What You Need to Know
- Operation
Sindoor media crackdown (May 2025): at least 125 detentions documented;
arrests included journalists and academics; UAPA charges applied against a
journalist who criticised the operation; Supreme Court ordered bail for
Ashoka University professor detained for Operation Sindoor commentary; RSF
and CPJ described the crackdown as "deliberate chilling of critical
commentary."
- Kashmir
information environment: RSF's 2026 report specifically identifies
"increasingly severe restrictions on access to reliable information
in Kashmir" as a distinct concern; Irfan Mehraj (editor, Wande
Magazine) in pretrial detention since March 2023; internet shutdown during
major security operations; press access to conflict areas systematically
restricted.
- India's
internet shutdown record: India leads the world in documented internet
shutdowns per SFLC.in and Access Now data; shutdowns are most frequent in
Jammu and Kashmir, Manipur, Rajasthan, and Uttar Pradesh; they are ordered
under Section 144 CrPC or telecom emergency powers; the Supreme Court in
Anuradha Bhasin v. Union of India (2020) held internet shutdowns must be
necessary and proportionate but this standard is inconsistently applied.
- The
Pulwama-Balakot (2019) precedent: India's response to the February 2019
Pulwama terror attack (which killed 40 CRPF personnel) and the subsequent
Balakot air strikes produced a media environment where questioning
government claims was treated as anti-national; BJP won the 2019 election
in significant part on the national security narrative; the media's role
in constructing that narrative is documented.
- Manipur
ethnic conflict coverage (May 2023 onwards): the Kuki-Zo vs Meitei
communal conflict produced over 200 deaths and mass displacement; PM
Modi's silence for months was a major opposition attack point; national
television initially largely ignored the violence; The Wire, The Quint,
and The Caravan produced significant ground-level coverage that national
television did not replicate.
How It Works in Practice
1. The TRP economy meets security crises: National
security events produce peak TRP; this creates commercial incentives for
television news channels to maximise dramatic, patriotic content during
security crises. Anchors adopt explicitly nationalist frames; guests who
question military claims are shouted down; the commercial logic and the
political alignment reinforce each other to produce uniformly
government-supporting coverage.
2. Government press briefings as the information source:
During Operation Sindoor, the government's official press briefings — by
Ministry of External Affairs and Ministry of Defence — were the primary
information source for national television; claims about targets hit, damage caused,
and military objectives achieved could not be independently confirmed during
the operation. This information monopoly during active operations is not unique
to India but is particularly pronounced given the legal deterrence against
counter-narratives.
3. Access restrictions as information management:
Kashmir's journalists face systematic restrictions on movement in conflict
areas; paramilitary checkpoints prevent journalists from reaching sites of
alleged human rights violations; phone and internet shutdowns prevent real-time
reporting; the combination of physical access restrictions and communication
shutdowns creates information blackouts that serve government information
management.
4. The independent journalism exception: Despite the
mainstream media's uniformly supportive security coverage, significant
accountability journalism on security topics has come from independent digital
outlets: The Wire's Pegasus surveillance reporting; The Caravan's Manipur
ethnic conflict coverage; Scroll's documentation of civilian casualties in
security operations. These investigations have been produced at significant
personal and legal risk to the journalists involved.

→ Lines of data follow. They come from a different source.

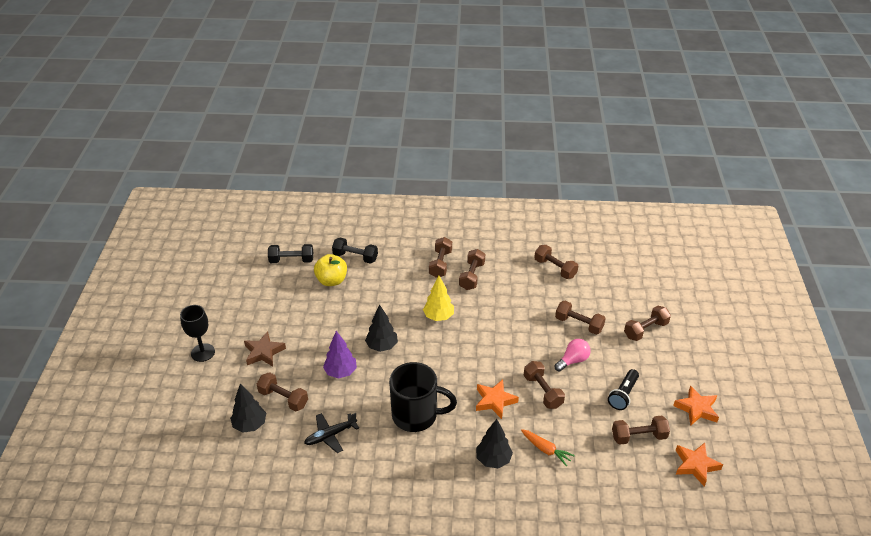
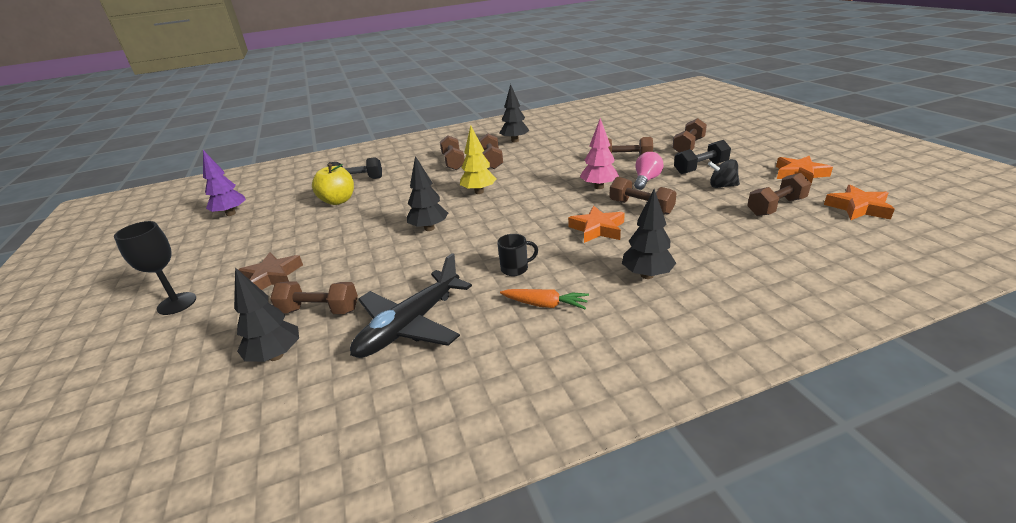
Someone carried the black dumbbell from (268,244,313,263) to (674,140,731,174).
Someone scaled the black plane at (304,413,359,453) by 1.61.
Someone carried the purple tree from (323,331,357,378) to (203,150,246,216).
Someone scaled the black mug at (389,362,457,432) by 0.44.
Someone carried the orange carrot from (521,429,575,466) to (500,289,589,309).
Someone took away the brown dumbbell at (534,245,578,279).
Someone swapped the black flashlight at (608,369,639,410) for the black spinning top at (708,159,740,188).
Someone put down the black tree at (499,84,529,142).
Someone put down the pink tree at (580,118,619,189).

5. Post-conflict accountability vacuum: After the
immediate crisis period, mainstream media returns to normal programming;
sustained investigative follow-up on security operation claims, civilian
casualties, or post-conflict accountability is rare in Indian television
journalism. The print media — The Hindu, Indian Express — provides more
sustained analytical coverage than television but reaches smaller audiences.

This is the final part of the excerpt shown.